Assimilation of Images

Participants : Elise Arnaud, François-Xavier Le Dimet, Maëlle Nodet, Arthur Vidard, Long Li.

Direct assimilation of image sequences

At the present time the observation of Earth from space is done by more than thirty satellites. These platforms provide two kinds of observational information:

Eulerian information as radiance measurements: the radiative properties of the earth and its fluid envelops. These data can be plugged into numerical models by solving some inverse problems.
Lagrangian information: the movement of fronts and vortices give information on the dynamics of the fluid. Presently this information is scarcely used in meteorology by following small cumulus clouds and using them as Lagrangian tracers, but the selection of these clouds must be done by hand and the altitude of the selected clouds must be known. This is done by using the temperature of the top of the cloud.

Our current developments are targeted at the use of « Level Sets » methods to describe the evolution of the images. The advantage of this approach is that it permits, thanks to the level sets function, to consider the images as a state variable of the problem. We have derived an Optimality System including the level sets of the images. This approach is being applied to the tracking of oceanic oil spills in the framework of a Long Li’s Phd in co-supervision with

A collaborative project started with C. Lauvernet (IRSTEA) in order to make use of our image assimilation strategies on the control of pesticide transfer.
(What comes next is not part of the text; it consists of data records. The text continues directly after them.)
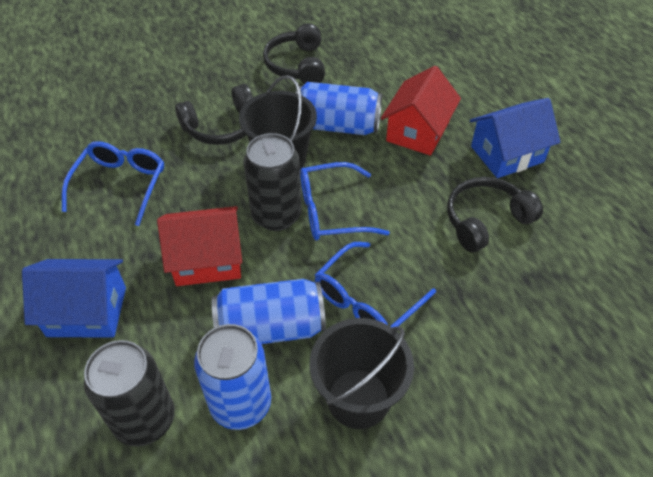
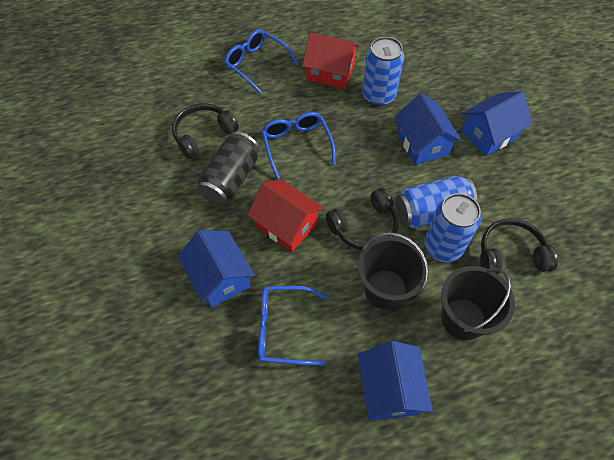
black can: 2 -> 1
blue house: 2 -> 4

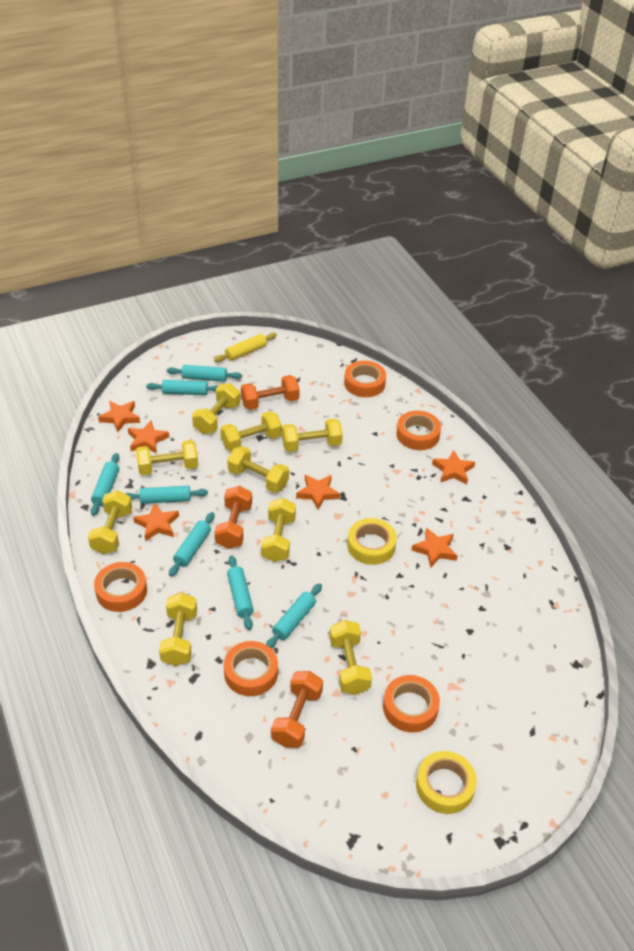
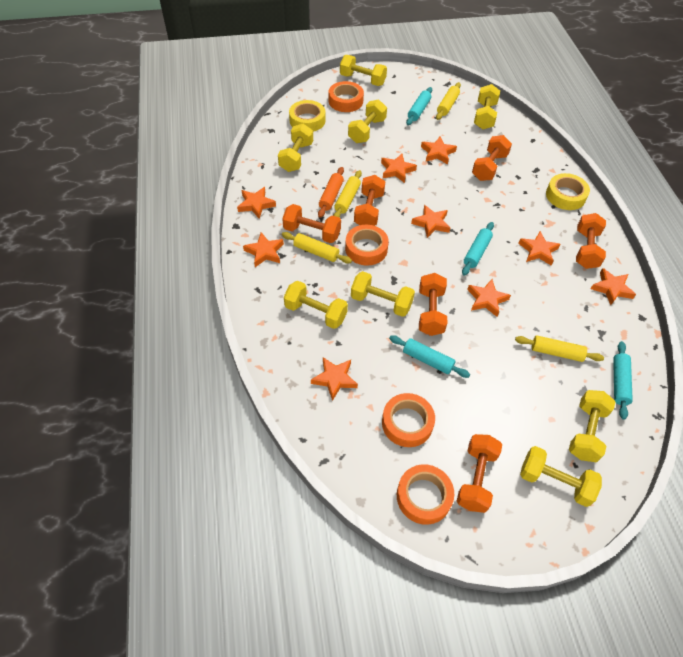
orange dumbbell: 3 -> 6
orange rolling pin: 0 -> 1
orange star: 6 -> 9
orange tape: 5 -> 4
turquoise rolling pin: 7 -> 4
yellow dumbbell: 9 -> 8
yellow rolling pin: 1 -> 4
Optimal transport for image assimilation

We investigate the use of optimal transport based distances for data assimilation, and in particular for assimilating dense data such as images. The PhD thesis of N. Feyeux studied the impact of using the Wasserstein distance in place of the classical Euclidean distance (pixel to pixel comparison). In a simplified one dimensional framework, we showed that the Wasserstein distance is indeed promising. Data assimilation experiments with the Shallow Water model have been performed and confirm the interest of the Wasserstein distance. Results have been presented at conferences and seminars and a paper has been published at NPG [6].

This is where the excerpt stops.